Plus de 120 organisations de défense des droits humains mettent en garde les participants au Mondial 2026 contre un voyage aux États-Unis
Plus de 120 organisations de défense des droits humains américaines, dont l'Union américaine pour les libertés civiles (ACLU), ont émis un avertissement officiel de voyage. Elles exhortent les supporters, joueurs, journalistes et visiteurs à faire preuve de prudence lors de leur déplacement aux États-Unis pour la Coupe du Monde 2026. Cet avertissement est motivé par ce que ces organisations décrivent comme une campagne de répression migratoire violente et abusive sous l'administration actuelle et une montée de l'autoritarisme, exposant ainsi les participants au tournoi co-organisé par les États-Unis, le Canada et le Mexique à des risques de violation de leurs droits fondamentaux.

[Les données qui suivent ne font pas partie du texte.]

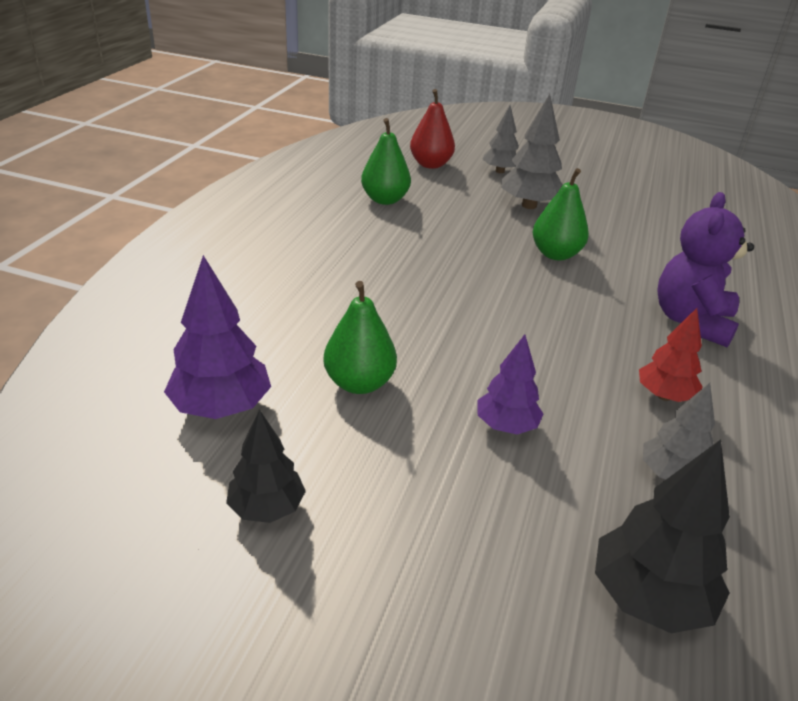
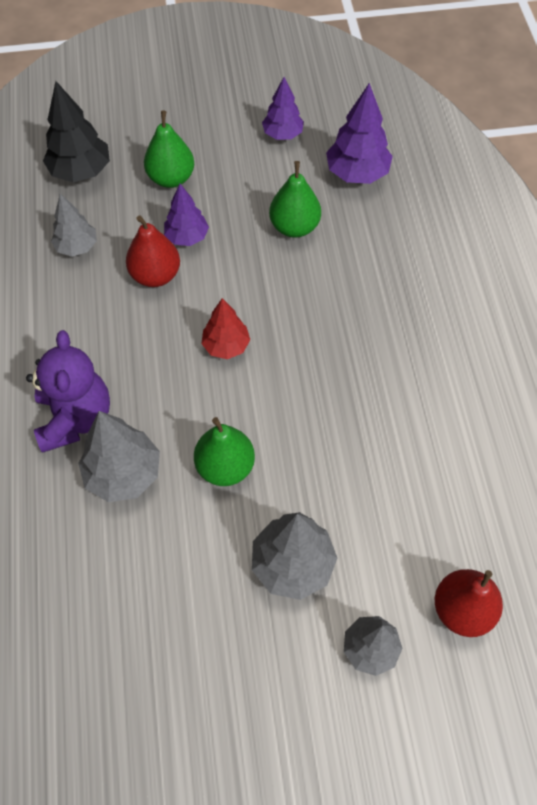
camera: 155 degrees right, 25 degrees up
(267, 508) = (282, 134): black tree -> purple tree
(385, 200) = (448, 478): green pear -> green pear (171, 178)
(566, 401) = (155, 275): none -> red pear
(648, 277) = (123, 474): none -> grey tree
(664, 396) = (89, 313): red tree -> red tree (226, 346)

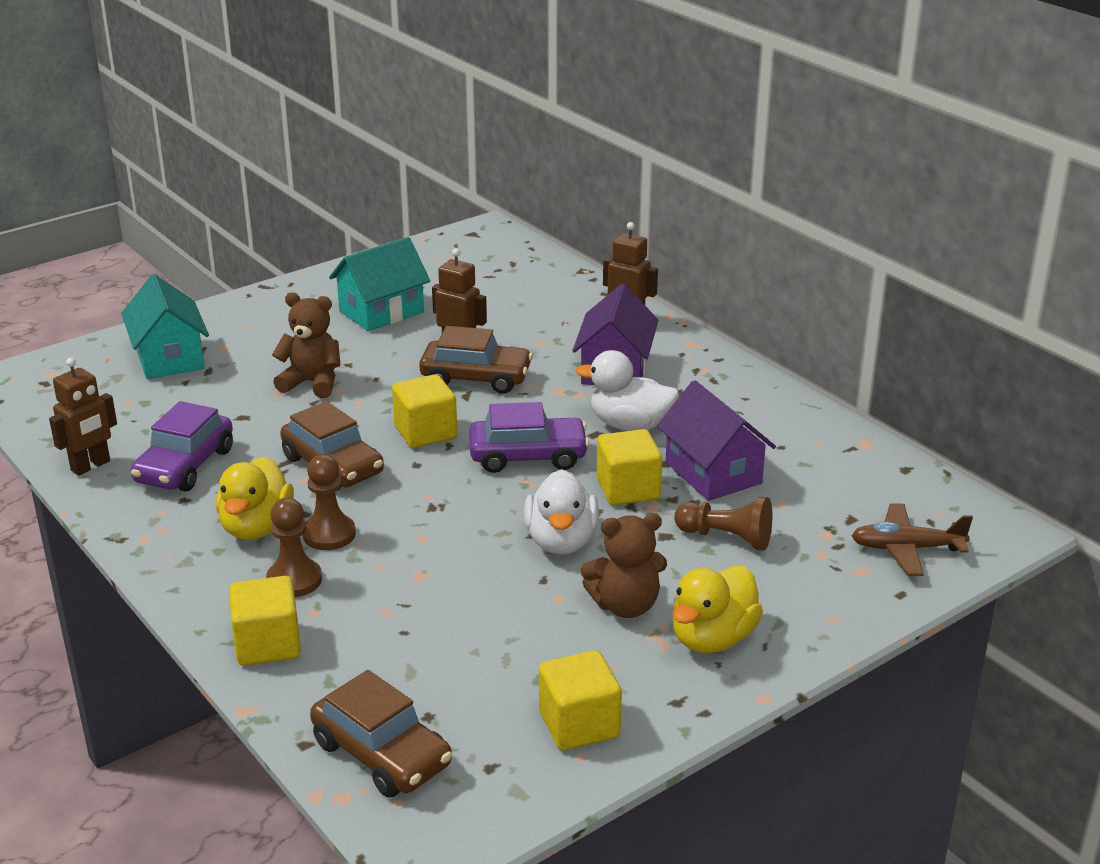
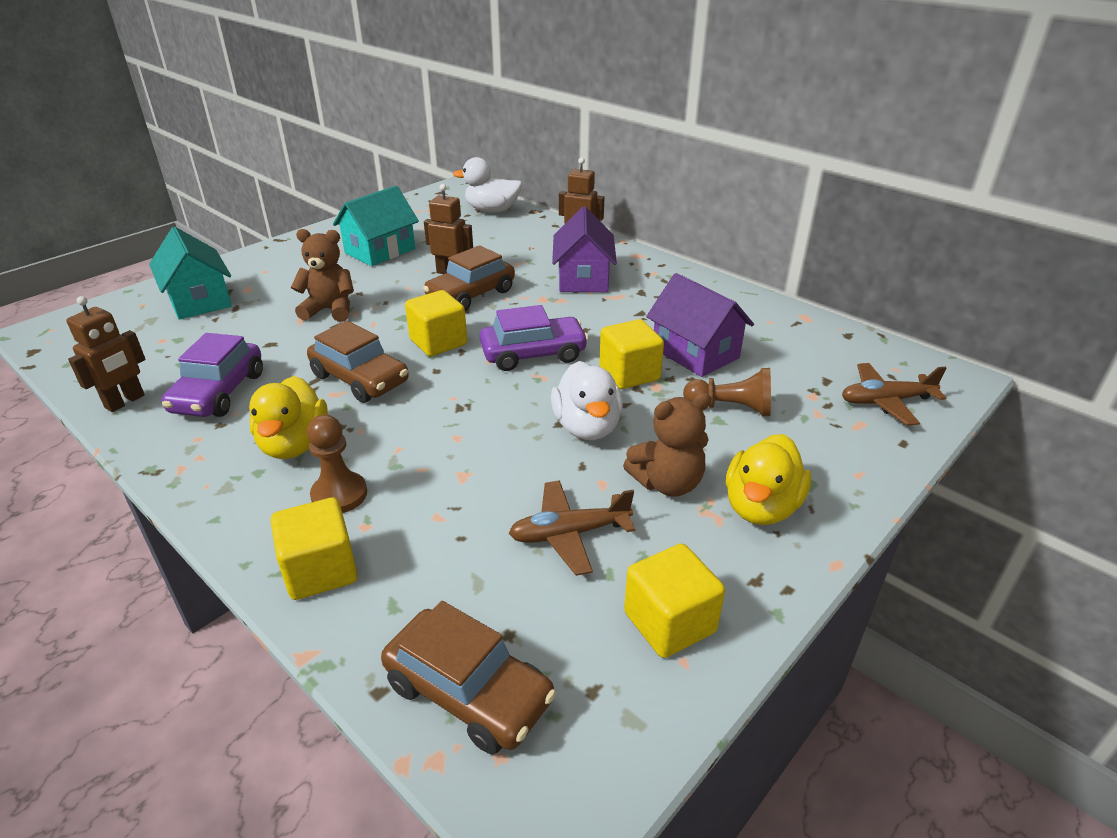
camera: 10 degrees left, 5 degrees up
(329, 534) = (367, 444): brown pawn -> none
(476, 378) = (471, 295): brown car -> brown car turned 135 degrees clockwise
(510, 640) = (569, 534): none -> brown plane
(630, 425) = (611, 320): white duck -> white duck (492, 210)

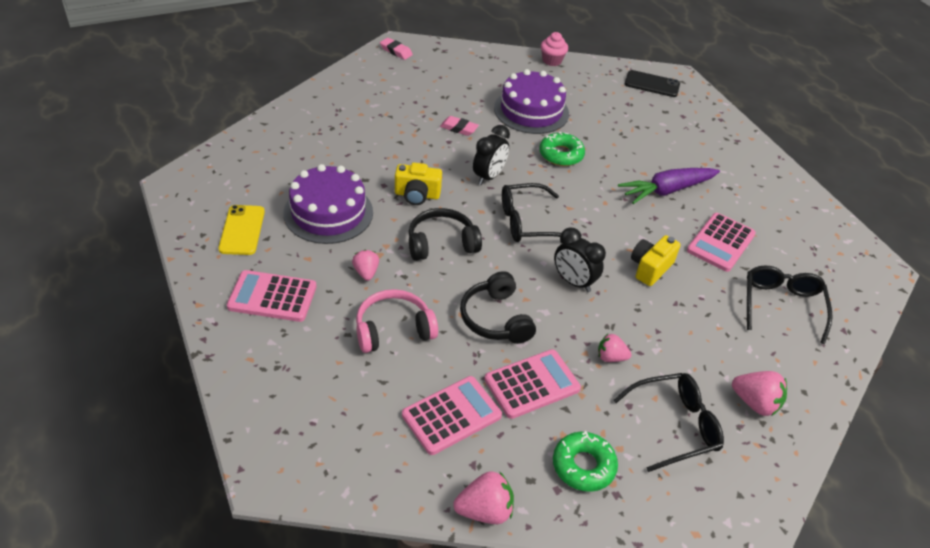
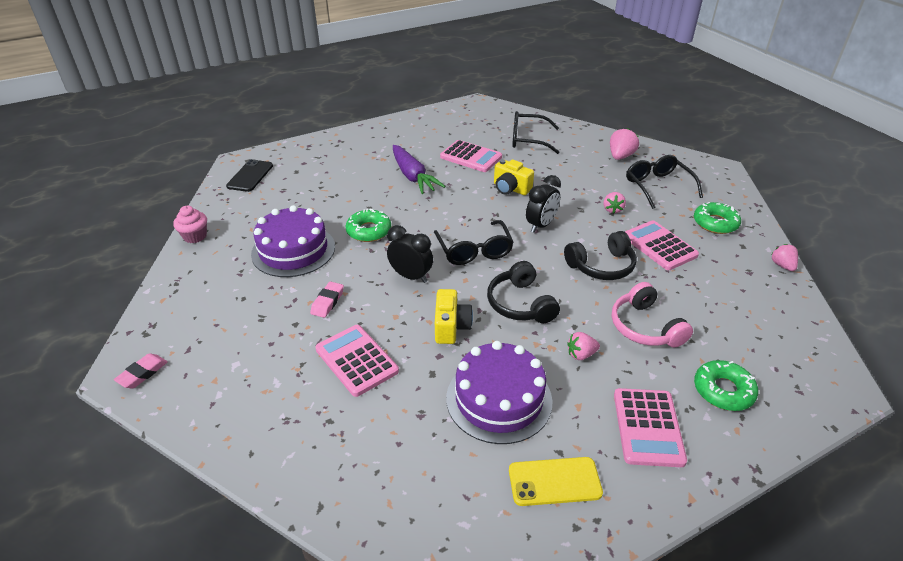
camera: 90 degrees left, 5 degrees down
(296, 365) = (723, 390): none -> green donut
(451, 415) = (714, 285): pink calculator -> pink calculator (356, 360)
(484, 510) = (782, 265): pink strawberry -> pink strawberry, size x0.66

Dans les détails de cet avertissement, les instances des droits humains ont précisé que les risques incluent le refus arbitraire d'entrée, l'arrestation, la détention, l'expulsion, ainsi que l'examen intrusif des comptes de réseaux sociaux et un traitement potentiellement cruel de la part de l'agence américaine de l'immigration et des douanes (ICE). Les organisations à l'origine de l'avertissement ont affirmé que « la montée de l'autoritarisme et la violence accrue sous l'administration Trump posent de graves risques pour tous », soulignant que ces mesures ciblent particulièrement les minorités, ce qui suscite une large inquiétude quant à la sécurité des délégations étrangères participant à l'événement sportif mondial.

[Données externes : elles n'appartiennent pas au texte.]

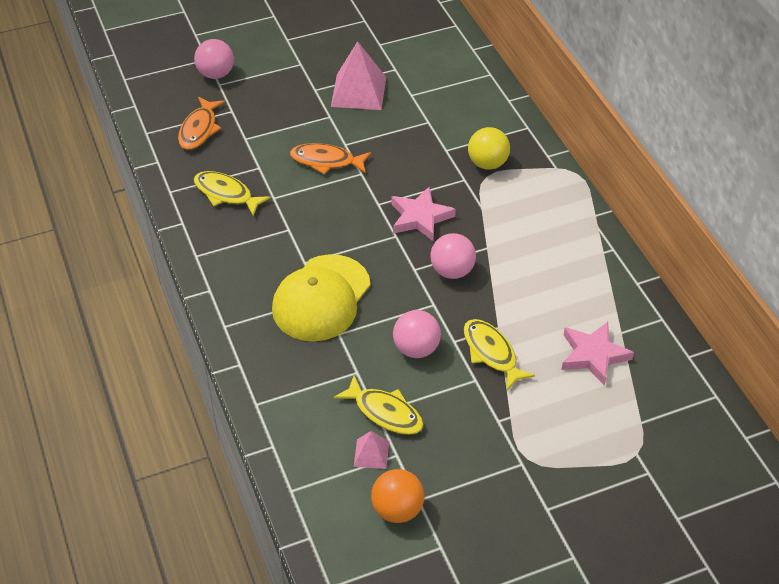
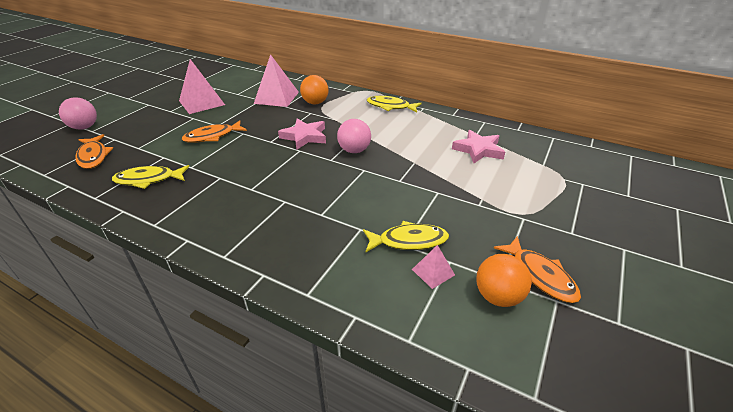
camera: 40 degrees left, 10 degrees down
(321, 298) = (285, 202): yellow cap -> none
(416, 349) = (382, 196): pink ball -> none
(450, 127) = (276, 97): none -> pink pyramid
(457, 520) = (540, 275): none -> orange fish
(487, 163) = (315, 103): yellow ball -> orange ball
(491, 353) = (428, 175): yellow fish -> yellow fish (390, 106)

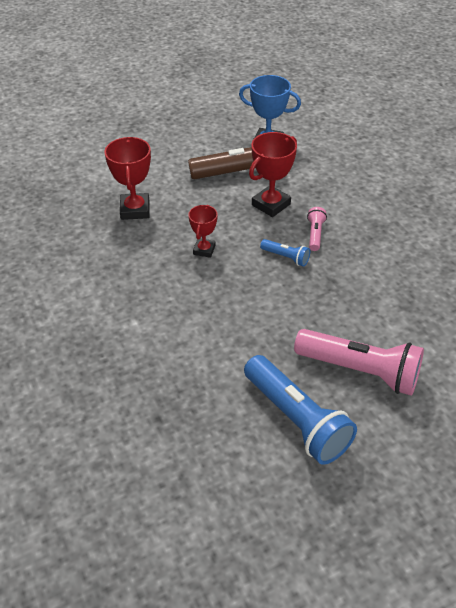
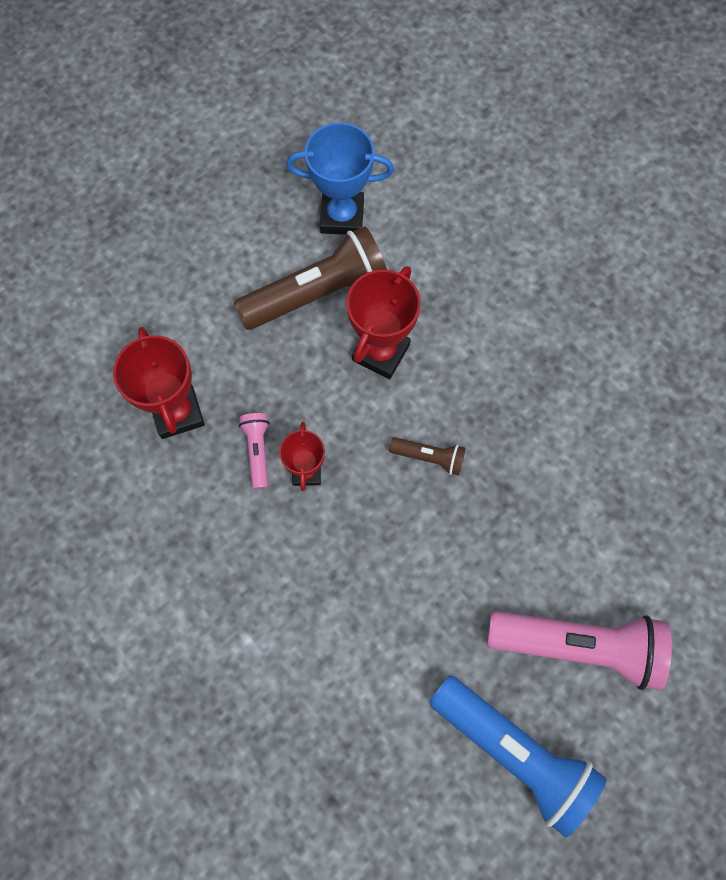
camera: 15 degrees left, 25 degrees up
(286, 257) = (429, 457): blue flashlight -> brown flashlight
(315, 234) = (460, 400): pink flashlight -> pink flashlight (257, 451)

Ces groupes ont exhorté la Fédération Internationale de Football Association (FIFA) à faire pression sur les autorités américaines pour garantir la protection des droits des visiteurs. La FIFA a répondu en affirmant qu'elle est « engagée à respecter tous les droits humains internationalement reconnus et s'efforcera de renforcer la protection de ces droits ». Cependant, bien que la FIFA ait lancé des procédures accélérées pour les délais de demande de visa, la Fédération a précisé que ce processus ne garantit pas leur obtention, notamment avec la persistance de l'interdiction de voyager actuellement imposée aux citoyens de quatre pays participant au tournoi : l'Iran, Haïti, le Sénégal et la Côte d'Ivoire.
Jamil Dakwar, directeur des droits humains à l'Union américaine pour les libertés civiles, a appelé à une intervention décisive de l'instance mondiale du football, déclarant : « Il est temps que la FIFA utilise son influence pour exiger des changements politiques concrets et des garanties fermes, afin que les gens se sentent en sécurité pendant leur voyage et durant les matchs. » Ces avertissements surviennent alors que les États-Unis se préparent à accueillir 78 des 104 matchs prévus pour le tournoi, au milieu d'assurances officielles selon lesquelles des agents de l'agence de l'immigration et des douanes feront partie du dispositif de sécurité de la compétition.